Talks on the budget are unlikely to get much consideration at the moment while the very future of the euro itself hangs in the balance.
Domestic political concerns are also likely to delay matters. Presidential elections in France next May mean that no hard bargaining on the reform package will take place over the next six months.
Further out in the timescale, German elections are scheduled for October 2013. It is difficult to see Chancellor Angela Merkel being too keen to conclude a deal in the middle of an election campaign.
All of this means that Ireland will face a difficult EU presidency in the second half of 2013. Not only will the CAP reform package be in the mix but a new common fisheries policy will also have to be agreed.
For farmers, the delay is likely to mean that the current regime will be rolled over for another year.

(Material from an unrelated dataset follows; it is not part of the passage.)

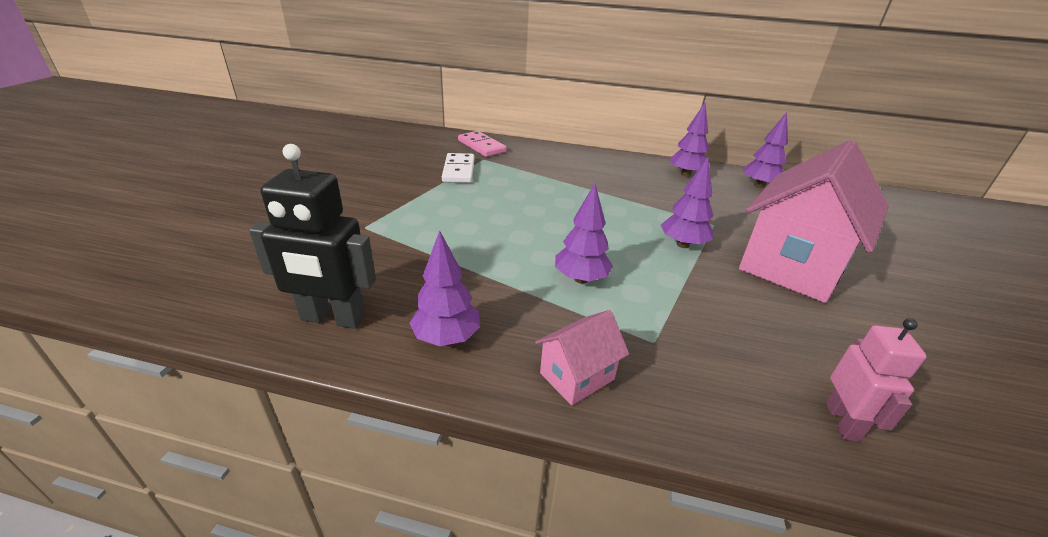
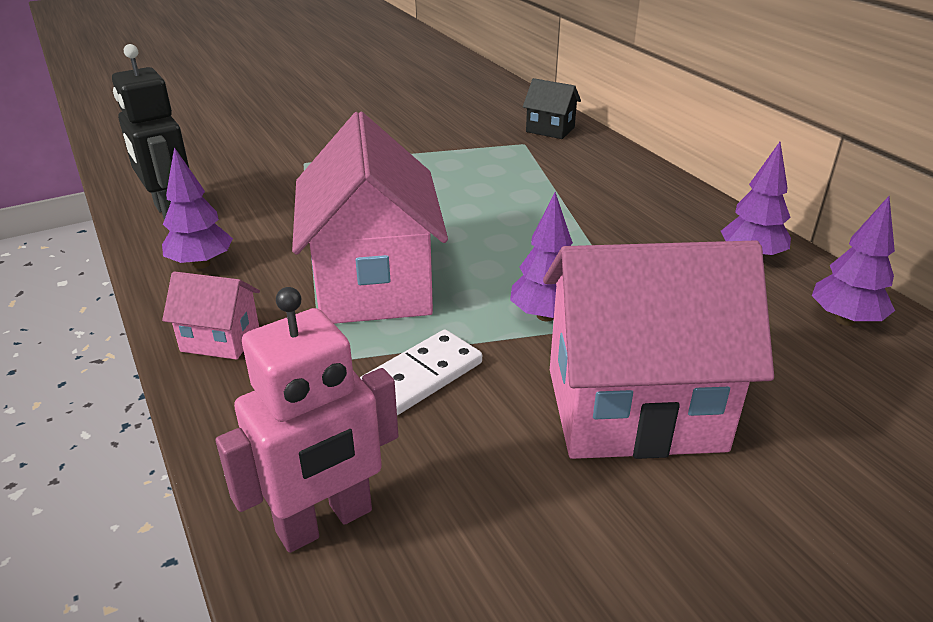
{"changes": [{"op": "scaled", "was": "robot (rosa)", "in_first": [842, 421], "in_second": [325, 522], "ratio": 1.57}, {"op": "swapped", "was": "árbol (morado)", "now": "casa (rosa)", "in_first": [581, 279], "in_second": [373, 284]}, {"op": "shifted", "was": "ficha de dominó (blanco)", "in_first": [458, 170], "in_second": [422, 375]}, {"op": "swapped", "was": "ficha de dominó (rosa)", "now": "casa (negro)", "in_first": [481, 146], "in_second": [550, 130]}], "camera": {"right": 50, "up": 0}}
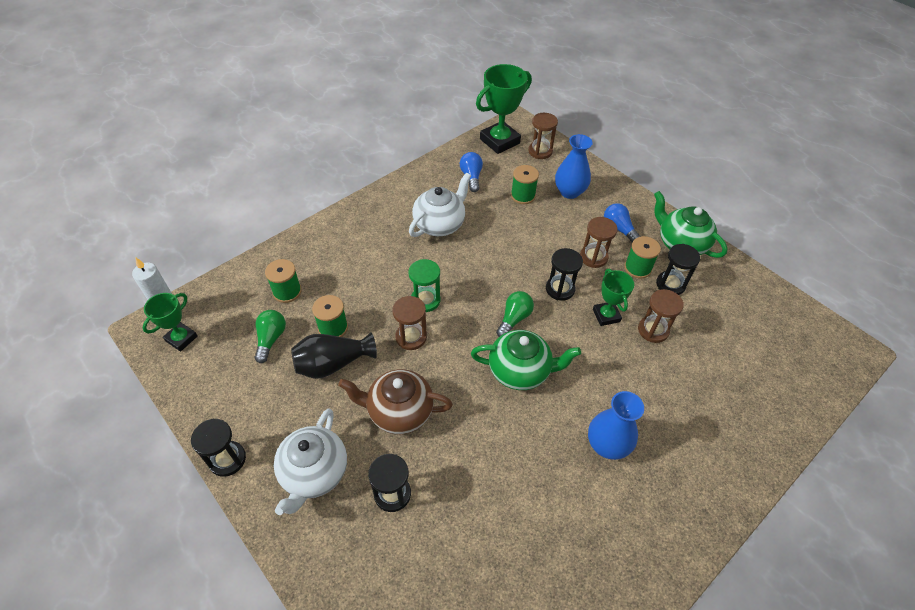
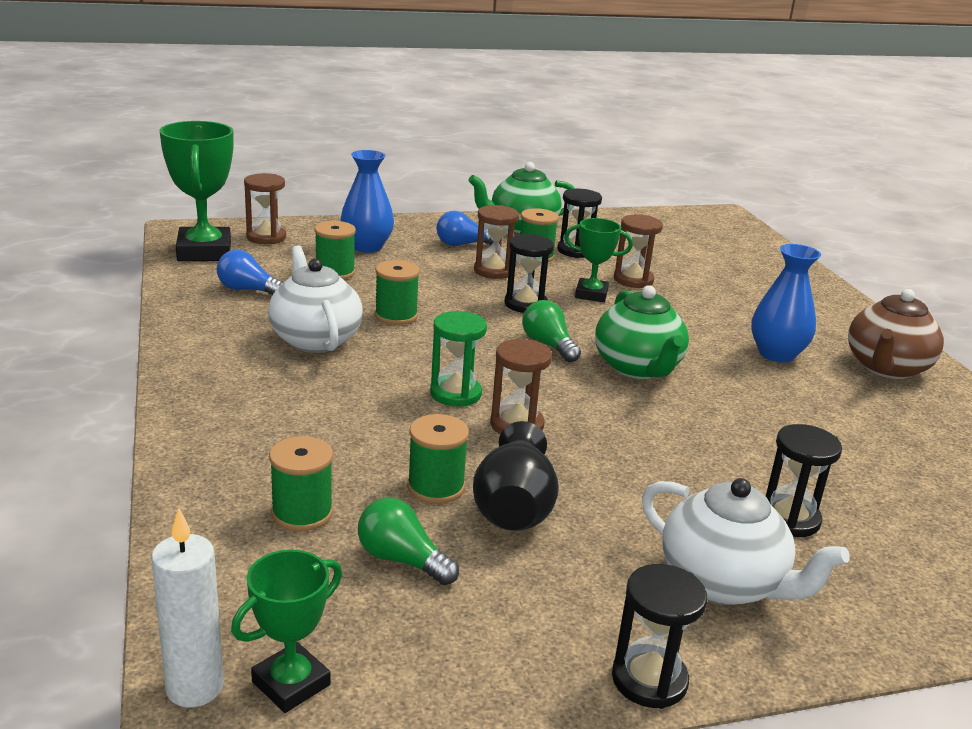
{"changes": [{"op": "rotated", "was": "trofeo (verde)", "in_first": [181, 338], "in_second": [291, 683], "clockwise": 75}, {"op": "new", "now": "carrete (verde)", "in_second": [396, 316]}, {"op": "rotated", "was": "tetera (verde)", "in_first": [520, 371], "in_second": [638, 368], "clockwise": 135}, {"op": "shifted", "was": "tetera (marrón)", "in_first": [399, 411], "in_second": [886, 368]}], "camera": {"right": -65, "up": -25}}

And given that the devil you know is always better than the one you don't, that will be broadly welcomed.
On a different tack, there has been strong backing for Minister Coveney's decision to support the development of an advanced fish farm at a deep water site at Inis Oirr in Galway Bay.
This innovative step will create up to 500 jobs and is a vital plank in an ambitious plan to massively expand the Irish fish farming industry.
However, while welcoming the move, Richie Flynn, of the IFA's aquaculture committee, was correct when he said that Mr Coveney should also keep in mind the hundreds of inshore fish and shellfish farmers who have been waiting for years for renewals and new site licences for fish farms. More than 570 such licence applications are currently being reviewed by the Department.